I Pray That Sacrilege Is Protected

Rhode Island College received national attention recently when the student newspaper published a cartoon depicting Jesus as the perfect roommate complete with smelly feet, turning water into wine like a card-trick at the weekly keg party. Many people objected but the College was correct to say that they wouldn’t restrict the student’s first amendment rights.

At the University of Wisconsin in Eau Claire, a Christian group was barred from discussing the bible in a dorm room. It’s ironic that in a country where the cardinal sin of state schools is saying prayers, sacrilege is still protected. How did this happen?

Long ago, a student was forced to salute the American flag in a public school. Being a Jehovah’s Witness, which forbids allegiance to political institutions or symbols, the student objected. The resulting Supreme Court case, West Virginia v. Barnette (1943), declared that the state may not restrict freedom of thought or speech and as such could not force the student to pledge allegiance.

In the Majority opinion, Justice Jackson wrote, “But freedom to differ is not limited to things that do not matter much. That would be a mere shadow of freedom… If there is any fixed star in our constitutional constellation it is that no official, high or petty, can prescribe what shall be orthodox in politics, nationalism, religion, or other matters of opinion.”

Most of us find the “Jesus cartoon” childish, but it’s their right to be offensive. If students have free speech when it comes to callow cartoons depicting Christ, social work candidates at the school engaged in honest academic debate have not fared so well. This should come as no surprise to anyone who read the National Association of Scholars report, “The Scandal of Social Work Education,” released September 11, 2007.
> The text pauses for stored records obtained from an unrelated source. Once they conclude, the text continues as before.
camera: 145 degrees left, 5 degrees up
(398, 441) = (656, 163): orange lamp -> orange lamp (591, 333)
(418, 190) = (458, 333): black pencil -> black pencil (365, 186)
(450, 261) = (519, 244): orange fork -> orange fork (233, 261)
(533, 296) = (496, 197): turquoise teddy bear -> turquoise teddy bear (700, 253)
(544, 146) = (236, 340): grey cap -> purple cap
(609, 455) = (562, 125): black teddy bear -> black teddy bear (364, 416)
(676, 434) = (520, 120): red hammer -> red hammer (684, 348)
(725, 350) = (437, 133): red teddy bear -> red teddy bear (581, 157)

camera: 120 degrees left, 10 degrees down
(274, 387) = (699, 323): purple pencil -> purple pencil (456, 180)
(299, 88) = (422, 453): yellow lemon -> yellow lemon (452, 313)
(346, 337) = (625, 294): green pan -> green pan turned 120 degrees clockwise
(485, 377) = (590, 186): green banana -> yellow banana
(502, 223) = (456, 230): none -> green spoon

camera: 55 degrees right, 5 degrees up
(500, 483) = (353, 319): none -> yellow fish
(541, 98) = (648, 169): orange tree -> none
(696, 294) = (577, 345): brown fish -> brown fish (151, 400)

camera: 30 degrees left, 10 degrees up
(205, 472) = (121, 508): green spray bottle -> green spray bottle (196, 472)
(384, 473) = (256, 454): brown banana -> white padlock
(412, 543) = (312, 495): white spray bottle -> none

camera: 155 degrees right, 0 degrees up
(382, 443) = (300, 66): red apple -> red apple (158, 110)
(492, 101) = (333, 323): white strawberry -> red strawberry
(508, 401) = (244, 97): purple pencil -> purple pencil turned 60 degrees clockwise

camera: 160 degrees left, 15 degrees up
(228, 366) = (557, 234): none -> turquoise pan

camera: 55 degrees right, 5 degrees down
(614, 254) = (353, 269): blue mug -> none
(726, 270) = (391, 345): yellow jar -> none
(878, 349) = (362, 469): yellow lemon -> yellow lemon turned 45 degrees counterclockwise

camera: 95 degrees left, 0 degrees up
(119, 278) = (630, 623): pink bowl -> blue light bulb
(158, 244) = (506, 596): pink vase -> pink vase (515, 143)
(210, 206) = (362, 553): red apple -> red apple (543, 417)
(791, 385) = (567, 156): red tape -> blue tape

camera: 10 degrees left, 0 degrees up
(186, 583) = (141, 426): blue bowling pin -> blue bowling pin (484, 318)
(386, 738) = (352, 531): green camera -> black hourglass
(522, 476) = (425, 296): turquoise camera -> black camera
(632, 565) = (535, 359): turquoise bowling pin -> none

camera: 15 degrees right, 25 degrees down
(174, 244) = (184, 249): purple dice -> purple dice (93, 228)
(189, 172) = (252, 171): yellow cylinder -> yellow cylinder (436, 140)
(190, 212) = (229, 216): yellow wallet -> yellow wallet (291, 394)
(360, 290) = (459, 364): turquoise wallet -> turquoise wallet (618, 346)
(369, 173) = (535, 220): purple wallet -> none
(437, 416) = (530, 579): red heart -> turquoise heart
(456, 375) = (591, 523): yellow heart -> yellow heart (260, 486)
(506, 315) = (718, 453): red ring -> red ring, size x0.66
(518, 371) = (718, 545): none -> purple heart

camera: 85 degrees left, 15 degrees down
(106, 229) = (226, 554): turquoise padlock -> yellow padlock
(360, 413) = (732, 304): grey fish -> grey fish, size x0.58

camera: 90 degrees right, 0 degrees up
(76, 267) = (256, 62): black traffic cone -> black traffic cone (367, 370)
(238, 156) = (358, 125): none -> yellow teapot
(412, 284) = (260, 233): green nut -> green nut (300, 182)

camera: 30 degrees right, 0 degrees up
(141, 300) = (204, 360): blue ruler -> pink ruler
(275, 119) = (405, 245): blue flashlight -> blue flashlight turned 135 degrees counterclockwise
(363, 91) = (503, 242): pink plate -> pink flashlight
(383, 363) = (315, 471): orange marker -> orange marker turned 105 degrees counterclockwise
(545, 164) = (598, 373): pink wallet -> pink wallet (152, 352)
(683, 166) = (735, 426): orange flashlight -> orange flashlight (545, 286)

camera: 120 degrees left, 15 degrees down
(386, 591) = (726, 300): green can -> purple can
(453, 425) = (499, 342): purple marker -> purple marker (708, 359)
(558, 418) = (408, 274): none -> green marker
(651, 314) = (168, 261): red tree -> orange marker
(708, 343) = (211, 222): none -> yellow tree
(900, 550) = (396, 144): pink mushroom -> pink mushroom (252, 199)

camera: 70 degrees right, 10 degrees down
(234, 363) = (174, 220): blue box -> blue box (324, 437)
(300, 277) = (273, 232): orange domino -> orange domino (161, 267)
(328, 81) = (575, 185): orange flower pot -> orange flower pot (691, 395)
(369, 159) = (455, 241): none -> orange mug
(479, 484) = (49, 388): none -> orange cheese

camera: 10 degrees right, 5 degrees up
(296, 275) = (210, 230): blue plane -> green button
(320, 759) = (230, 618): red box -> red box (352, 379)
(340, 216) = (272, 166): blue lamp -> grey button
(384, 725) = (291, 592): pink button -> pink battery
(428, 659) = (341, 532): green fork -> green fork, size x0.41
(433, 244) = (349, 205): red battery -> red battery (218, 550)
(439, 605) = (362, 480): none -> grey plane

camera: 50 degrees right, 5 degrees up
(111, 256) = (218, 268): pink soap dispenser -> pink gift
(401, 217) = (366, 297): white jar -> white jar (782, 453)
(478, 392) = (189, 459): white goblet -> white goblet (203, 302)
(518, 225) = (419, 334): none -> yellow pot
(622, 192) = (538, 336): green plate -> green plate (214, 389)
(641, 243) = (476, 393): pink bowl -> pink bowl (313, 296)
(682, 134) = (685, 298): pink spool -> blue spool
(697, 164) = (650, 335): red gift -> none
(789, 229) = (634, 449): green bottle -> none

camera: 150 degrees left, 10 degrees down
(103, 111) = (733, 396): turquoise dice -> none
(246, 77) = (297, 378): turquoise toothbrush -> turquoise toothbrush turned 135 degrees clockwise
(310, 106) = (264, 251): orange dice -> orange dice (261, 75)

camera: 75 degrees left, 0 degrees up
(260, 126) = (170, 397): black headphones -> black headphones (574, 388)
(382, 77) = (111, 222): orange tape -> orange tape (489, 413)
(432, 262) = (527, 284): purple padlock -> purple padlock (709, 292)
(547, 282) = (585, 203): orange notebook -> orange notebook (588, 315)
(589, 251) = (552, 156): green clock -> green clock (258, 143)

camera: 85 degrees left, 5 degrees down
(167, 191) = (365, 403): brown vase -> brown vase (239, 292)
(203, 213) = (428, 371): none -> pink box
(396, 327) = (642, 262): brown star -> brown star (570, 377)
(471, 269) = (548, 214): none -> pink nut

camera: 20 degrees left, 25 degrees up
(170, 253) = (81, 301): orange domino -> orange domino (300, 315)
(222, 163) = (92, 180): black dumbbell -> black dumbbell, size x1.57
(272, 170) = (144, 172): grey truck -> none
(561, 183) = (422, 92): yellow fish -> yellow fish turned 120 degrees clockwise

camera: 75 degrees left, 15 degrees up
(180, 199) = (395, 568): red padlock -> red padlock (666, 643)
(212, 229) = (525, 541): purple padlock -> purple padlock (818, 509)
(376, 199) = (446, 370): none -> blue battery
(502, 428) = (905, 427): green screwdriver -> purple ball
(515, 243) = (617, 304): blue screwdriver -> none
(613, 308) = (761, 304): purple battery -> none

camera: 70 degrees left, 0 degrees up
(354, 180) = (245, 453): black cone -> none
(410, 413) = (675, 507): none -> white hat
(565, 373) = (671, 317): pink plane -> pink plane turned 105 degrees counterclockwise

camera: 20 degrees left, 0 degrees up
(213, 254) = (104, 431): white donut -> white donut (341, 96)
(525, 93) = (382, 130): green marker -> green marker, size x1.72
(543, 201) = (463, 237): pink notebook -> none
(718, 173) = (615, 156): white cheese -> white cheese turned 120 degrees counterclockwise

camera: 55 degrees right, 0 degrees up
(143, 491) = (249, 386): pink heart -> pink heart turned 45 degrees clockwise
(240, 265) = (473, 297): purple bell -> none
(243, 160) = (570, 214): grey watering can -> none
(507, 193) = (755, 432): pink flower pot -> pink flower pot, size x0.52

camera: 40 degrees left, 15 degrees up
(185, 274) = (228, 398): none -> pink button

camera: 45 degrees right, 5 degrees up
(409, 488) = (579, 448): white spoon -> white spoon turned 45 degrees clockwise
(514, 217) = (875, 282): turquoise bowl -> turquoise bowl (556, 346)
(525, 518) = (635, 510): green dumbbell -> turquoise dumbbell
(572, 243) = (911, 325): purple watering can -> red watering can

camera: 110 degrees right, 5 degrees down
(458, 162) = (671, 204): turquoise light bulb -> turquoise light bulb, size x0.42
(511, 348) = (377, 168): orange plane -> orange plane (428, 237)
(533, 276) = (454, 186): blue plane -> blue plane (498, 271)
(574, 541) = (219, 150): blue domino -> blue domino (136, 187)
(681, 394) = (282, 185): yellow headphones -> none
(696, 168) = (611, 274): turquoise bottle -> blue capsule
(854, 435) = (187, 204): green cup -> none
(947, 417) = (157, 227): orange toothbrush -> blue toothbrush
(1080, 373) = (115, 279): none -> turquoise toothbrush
The report is the result of extensive investigations involving the top ten universities and three student case studies. The openly expressed and privately enforced requirements of “social justice” highlight the institutional oppression of thought enforced via selective approval of first amendment rights.


Describing the breadth of violations, NAS president Stephen H. Balch remarked, “It is totally unacceptable for an academic discipline to load mission statements with question-begging concepts that preempt the discussion of unsettled questions, prepare students to become activists for particular causes, or require that students swear loyalty to creedal formulations in order to graduate. Social work education does all these things.”

A quick perusal of syllabi and intern contracts anywhere in the country reveals a required allegiance to programs that promote “distributive justice,” “economic justice,” and “redistribution of wealth and power.” So what happens when a student doesn’t believe this is the solution to poverty?

The answer to this question brings us back to Rhode Island College. Located within the NAS report is the case of a RIC student who held a conservative view of welfare. This master’s of social work candidate was denied the ability to study the “toxic subject” of welfare reform after he refused to lobby the State House in the school’s “perspective.”

Earlier attempts to introduce intellectual diversity also met with unabashed opposition. During one such exchange, Rhode Island College Professor Dan Weisman wrote, “I want to correct a perception you seem to have: the [School of Social Work] is not committed to balanced presentations, nor should we be. We are not a debating society; we are a values-based profession and we are responsible to promote the values that underlie social work.”

Ironically, again, the name Dan Weisman might ring some (prayer) bells. Mr. Weisman’s daughter was the student offended by a prayer at her graduation ceremony. The resulting case, Lee v. Weisman (1992), championed the removal of prayer from public graduations. Professor Weisman appears to believe that his own beliefs should never be offended whether they be about social policy or religion.

This brings us back to the “Jesus cartoon” – do we have the freedom to think and speak (and draw) as we please or has that right been interpreted to mean we are required to be free from offensive thoughts and words. And, as we see in Rhode Island, who decides what is offensive or toxic, be it religious or policy related, is the divine question.